Chained and Unique States

Introduction

In Corda, LinearState represents an evolvable contract state that may be identified by its linear ID, sort of like a primary key in a database. Unlike a traditional database, each linear state must be consumed and a new state created (as is the nature of DLT), which results in a historic record of each state transition. Whilst linear states are intended to be unique, there's no guarantee of uniqueness across the ledger, or even on an individual node.

ChainState

The ChainState interface is similar in nature to LinearState, however it provides a stricter state evolution. Each chain state instance implements a previousStateRef property which should point to the state reference of the previous state (or null if it's the first state in the chain), akin to blocks in a blockchain.

Example

The following example demonstrates a ChainState implementation. Note that in order to amend the state, you will have to pass in a reference to the previous state.
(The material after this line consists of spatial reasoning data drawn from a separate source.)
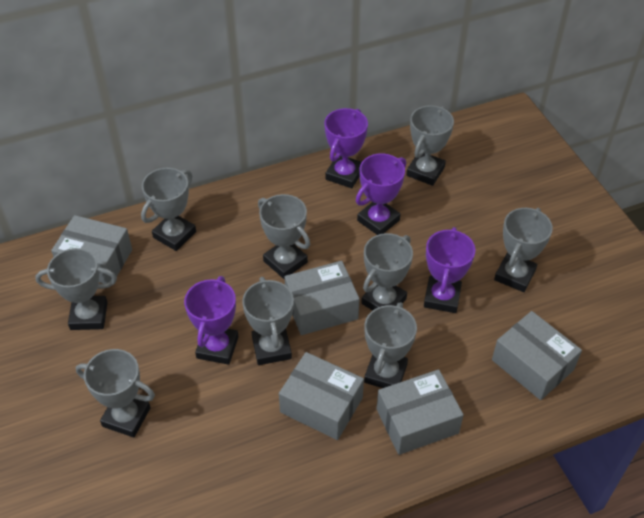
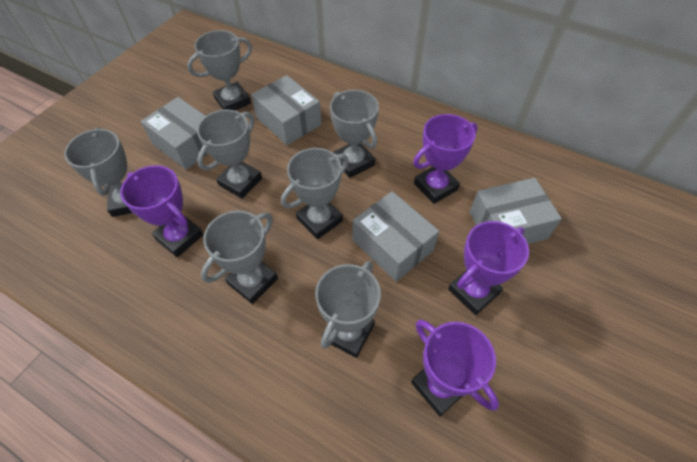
grey box: 5 -> 4
grey trophy: 9 -> 7

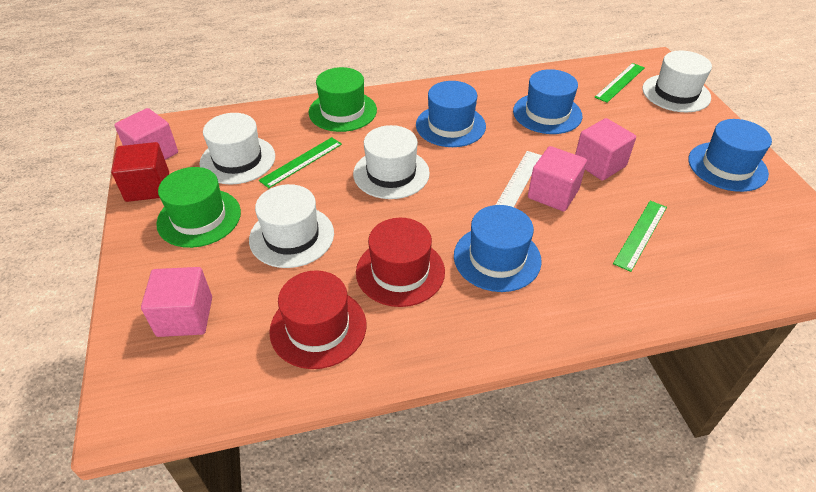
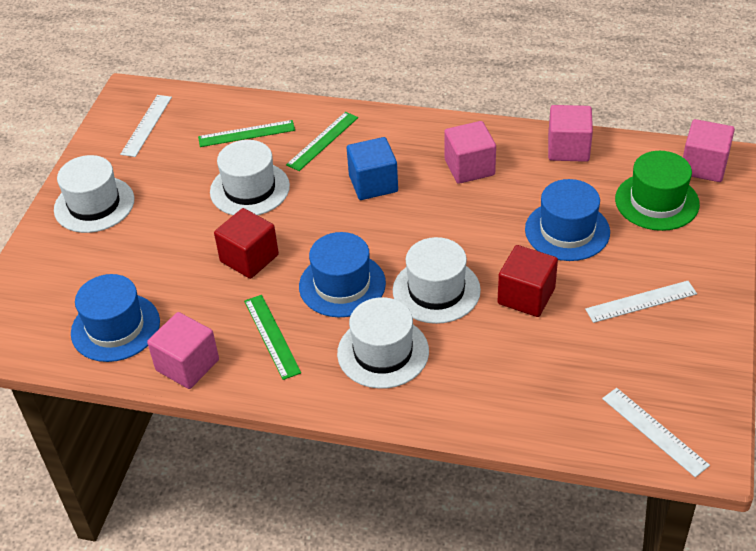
blue cube: 0 -> 1
blue hat: 4 -> 3
green hat: 2 -> 1
red cube: 1 -> 2
red hat: 2 -> 0
white ruler: 1 -> 3

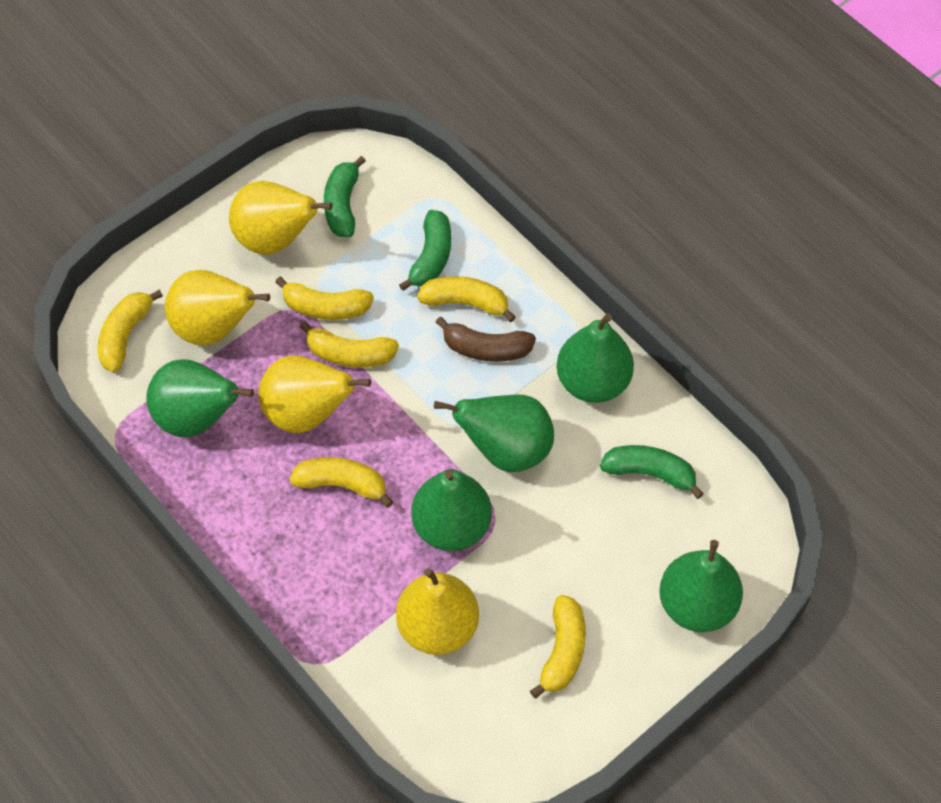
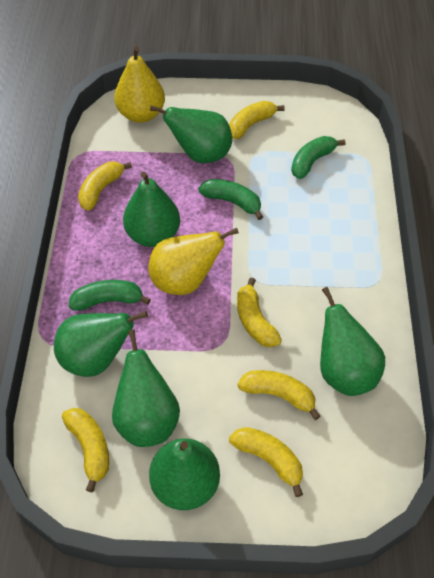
brown banana: 1 -> 0
green pear: 5 -> 6
yellow pear: 4 -> 2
This can be checked in the contract to ensure that a newly created state refers to the consumed state; or null, if it's the first state in the chain.

@BelongsToContract(MagicNumberContract::class)
class MagicNumber(
    val issuer: AbstractParty, 
    val magicNumber: Int = 0, 
    override val previousStateRef: StateRef? = null
) : ChainState {

    override val participants: List<AbstractParty> 
        get() = listOf(issuer)

    fun amend(previousState: StateAndRef<MagicNumber>, magicNumber: Int): MagicNumber {
        return ExampleChainState(issuer, magicNumber, previousState.ref)
    }
}

class MagicNumberContract : Contract {

    companion object : ContractID

    override fun verify(tx: LedgerTransaction) = tx.allowCommands(
        Issue::class.java,
        Amend::class.java
    )

    interface MagicNumberContractCommand : VerifiedCommandData

    object Issue : MagicNumberContractCommand {
        internal const val CONTRACT_RULE_PREVIOUS_STATE_REF = 
            "On example chain state issuing, the previous state ref must be null."
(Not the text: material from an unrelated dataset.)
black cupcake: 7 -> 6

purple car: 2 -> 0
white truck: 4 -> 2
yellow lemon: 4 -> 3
        override val verify(transaction: LedgerTransaction, signers: Set<PublicKey>) = requireThat {
            val output = transaction.outputsOfType<MagicNumber>().single()
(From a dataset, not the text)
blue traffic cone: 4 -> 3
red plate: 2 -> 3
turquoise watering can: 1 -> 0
            CONTRACT_RULE_PREVIOUS_STATE_REF using (output.previousStateRef == null)
        }
    }

    object Amend : MagicNumberContractCommand {
        internal const val CONTRACT_RULE_PREVIOUS_STATE_REF = 
            "On example chain state issuing, the previous state ref must point to the previous state."

        override val verify(transaction: LedgerTransaction, signers: Set<PublicKey>) = requireThat {
            val input = transaction.inRefsOfType<MagicNumber>().single()
            val output = transaction.outputsOfType<MagicNumber>().single()

            CONTRACT_RULE_PREVIOUS_STATE_REF using (output.previousStateRef == input.ref)
        }
    }

Hashable

The Hashable interface defines a hash property. Admittedly it's use isn't immediately apparent but when implemented correctly, a state hash could either represent a ledger-wide unique identifier, or when combined with the ChainState interface could represent a per-state unique identifier, where the previous state reference deterministically changes the hash for every newly created state.

Example

The following example demonstrates a Hashable implementation. Note that as this state also implements ChainState this produces a hash that changes deterministically every time the state evolves, thus providing a unique identifier that can be used to query a specific state.

class MagicNumber(
    val issuer: AbstractParty, 
    val magicNumber: Int = 0, 
    override val previousStateRef: StateRef? = null
) : ChainState, Hashable {

    override val hash: SecureHash
        get() = SecureHash.sha256("$issuer$magicNumber$previousStateRef")

    override val participants: List<AbstractParty> 
        get() = listOf(issuer)

    fun amend(previousState: StateAndRef<MagicNumber>, magicNumber: Int): MagicNumber {
        return ExampleChainState(issuer, magicNumber, previousState.ref)
    }
}

Remarks

Note that if the issuer were to issue the same magic number twice, this would result in a duplicate hash. This should be checked in the flow before a new state is created. You could also implement QueryableState and include a unique constraint on the hash column, however this alone isn't an entirely fail-safe solution as states are recorded to the vault before queryable tables are updated, leading to inconsistent data in the vault.